Cahn trat 1904 der anarchistischen Bewegung bei und hielt ab 1908 Referate bei Volksversammlungen, Gruppentreffen und anarchosyndikalistischen Gewerkschaftsgruppen der Freien Arbeiter-Union Deutschlands (FAUD). Als einziger Referent war er in den zwanziger Jahren sowohl bei den Gruppen der Föderation Kommunistischer Anarchisten Deutschlands, der anarchistischen Vereinigung um Erich Mühsam und der FAUD hoch geschätzt. Das Themenspektrum seiner Vorträge galt als äußerst umfangreich: Antimilitarismus, Kampf gegen Menschenrechtsverletzungen, Eintreten für politisch Verfolgte, gegen Rassismus und Antisemitismus, für freie Erziehung, gegen Ausbeutung und für eine umfassende gesellschaftliche Erneuerung auf freiheitlich-sozialistischer Grundlage. Wegen seines Engagements für den Anarchismus musste Cahn lange Zeiten von Arbeitslosigkeit und zahlreiche Haftstrafen in Kauf nehmen, zeitweise lebte er am Existenzminimum.[2] Während des Ersten Weltkriegs wurde er 21 Monate in Schutzhaft interniert.

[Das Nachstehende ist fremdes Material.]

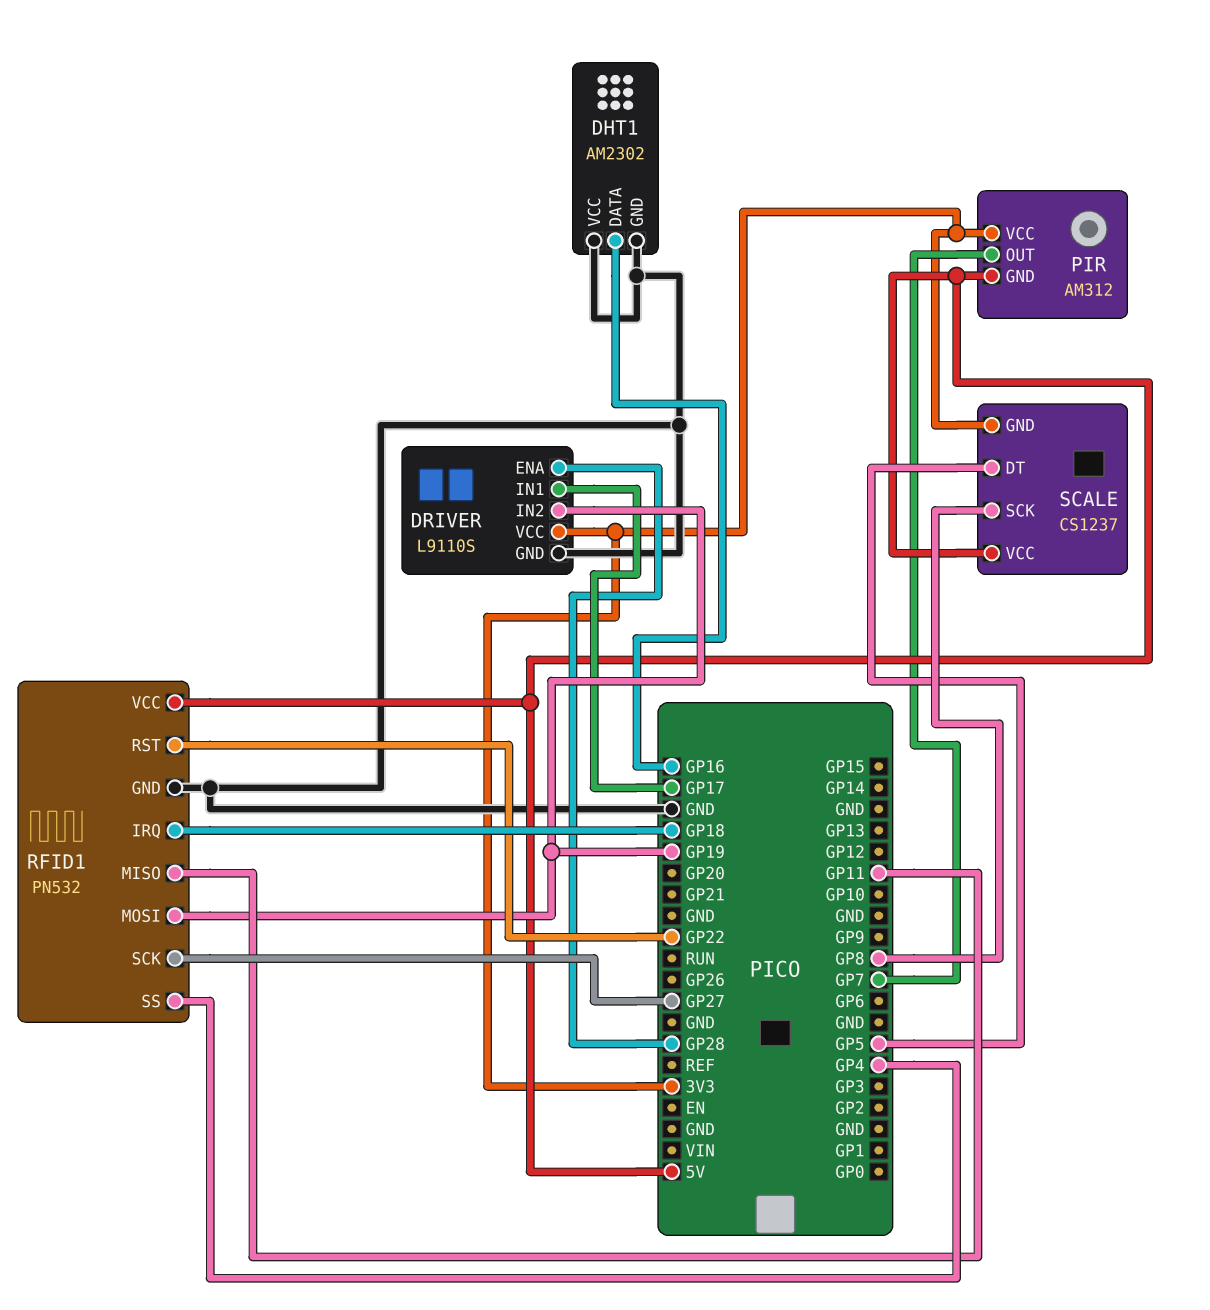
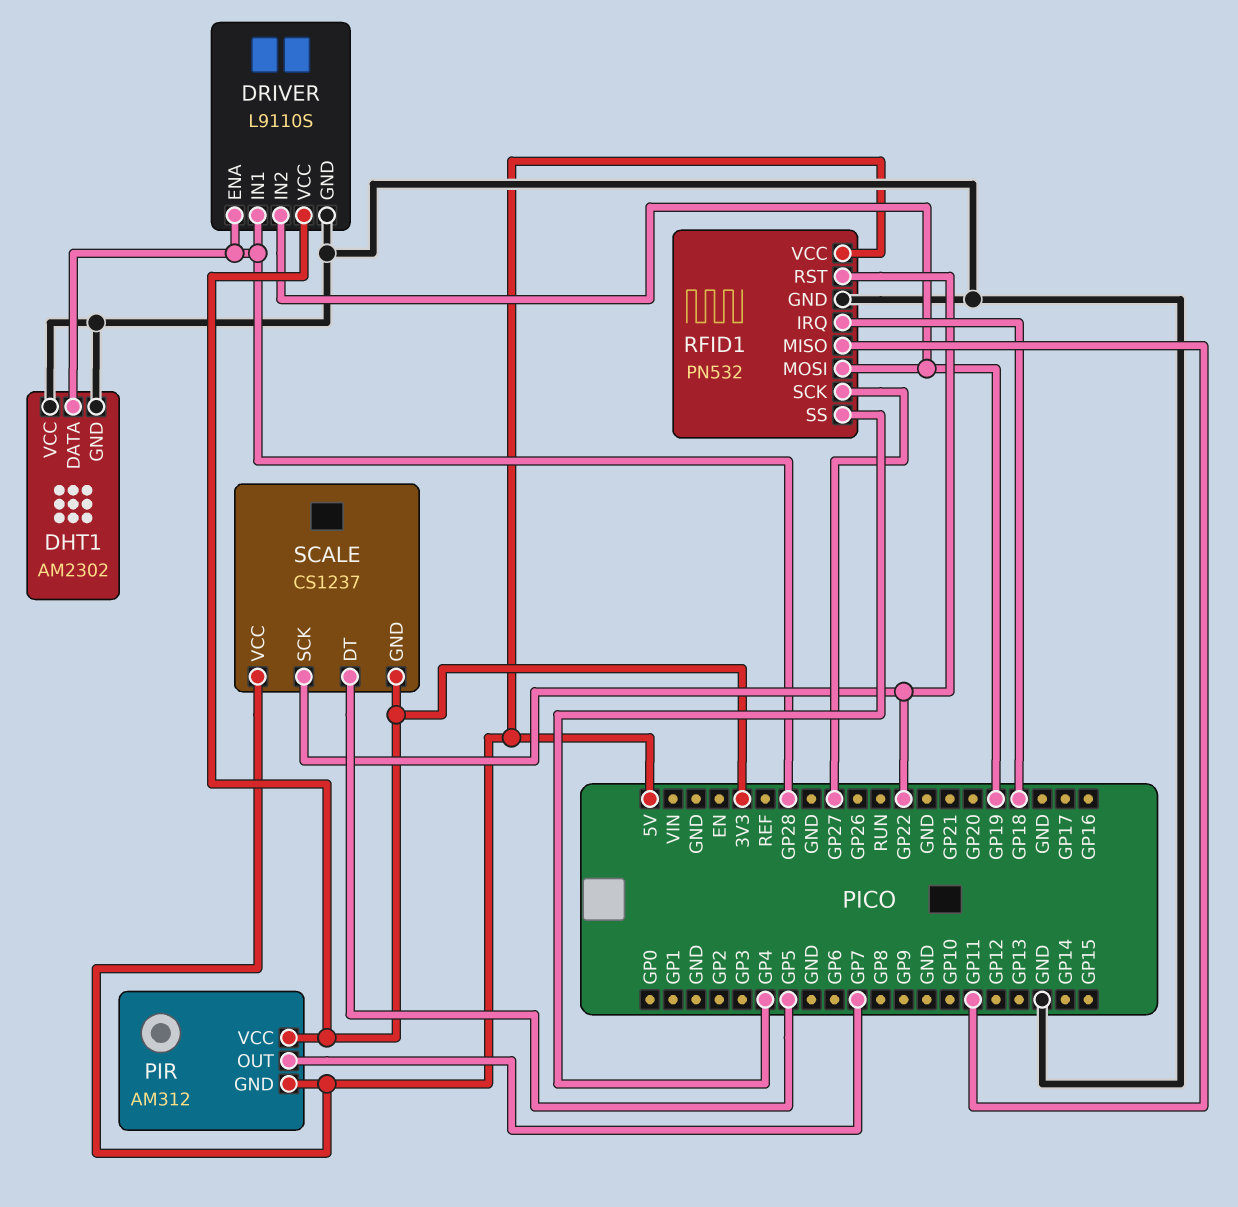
DHT1 pin DATA: GP16 -> GP28
DRIVER pin IN1: GP17 -> GP28
SCALE pin SCK: GP8 -> GP22

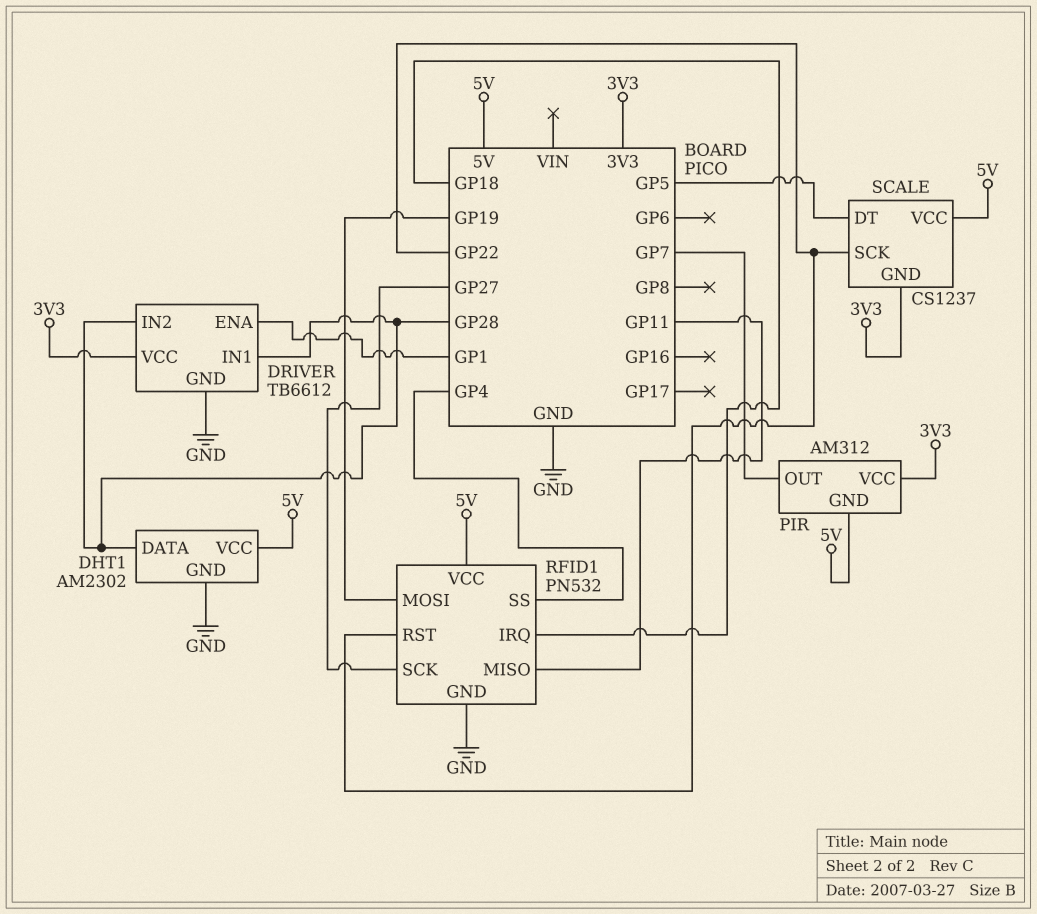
DHT1 pin VCC: GND -> 5V
DRIVER: L9110S -> TB6612
DRIVER pin ENA: GP28 -> GP1
DRIVER pin IN2: GP19 -> GP28

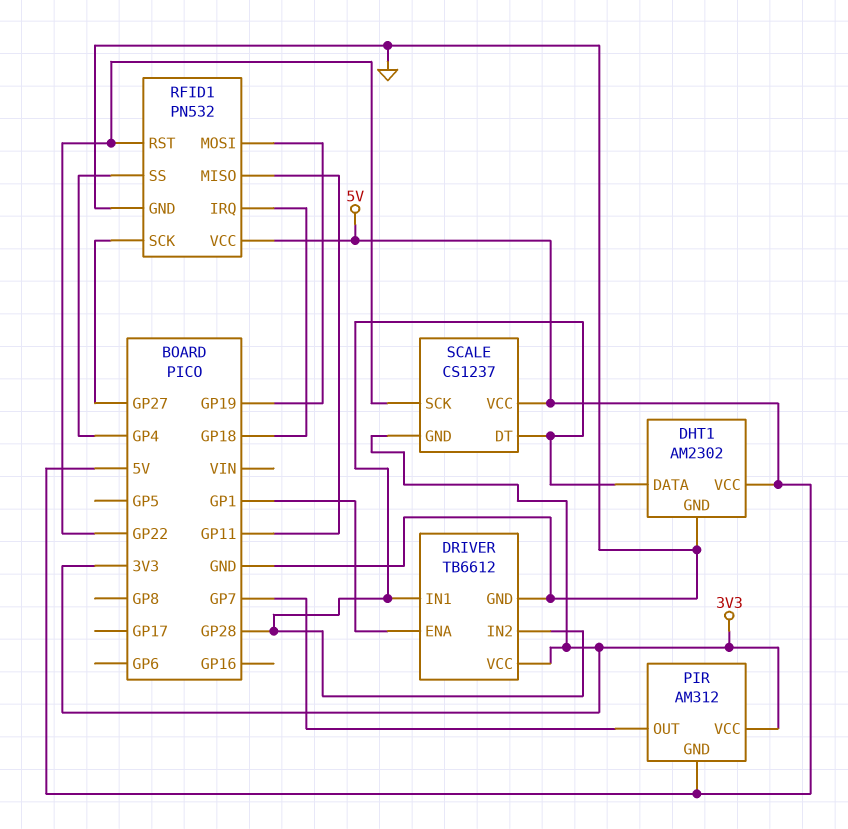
SCALE pin DT: GP5 -> GP28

Als Autor publizierte er vor allem in der Zeitschrift Der freie Arbeiter, deren zeitweiliger Herausgeber er auch war. Er veröffentlichte darin ca. 50 namentlich gekennzeichnete Beiträge und zehn Gedichte. Lange Zeit wurde behauptet, er sei während der Reichspogromnacht am 9. November 1938 ermordet worden.[3] Tatsächlich gehörte Cahn zu den 250 Jüdinnen und Juden, die am 28. und 29. Mai 1942 nach dem Anschlag der jüdisch-kommunistischen Gruppe um Herbert und Marianne Baum auf die NS-Propagandaausstellung Das Sowjet-Paradies auf Befehl Himmlers im Konzentrationslager Sachsenhausen erschossen wurden.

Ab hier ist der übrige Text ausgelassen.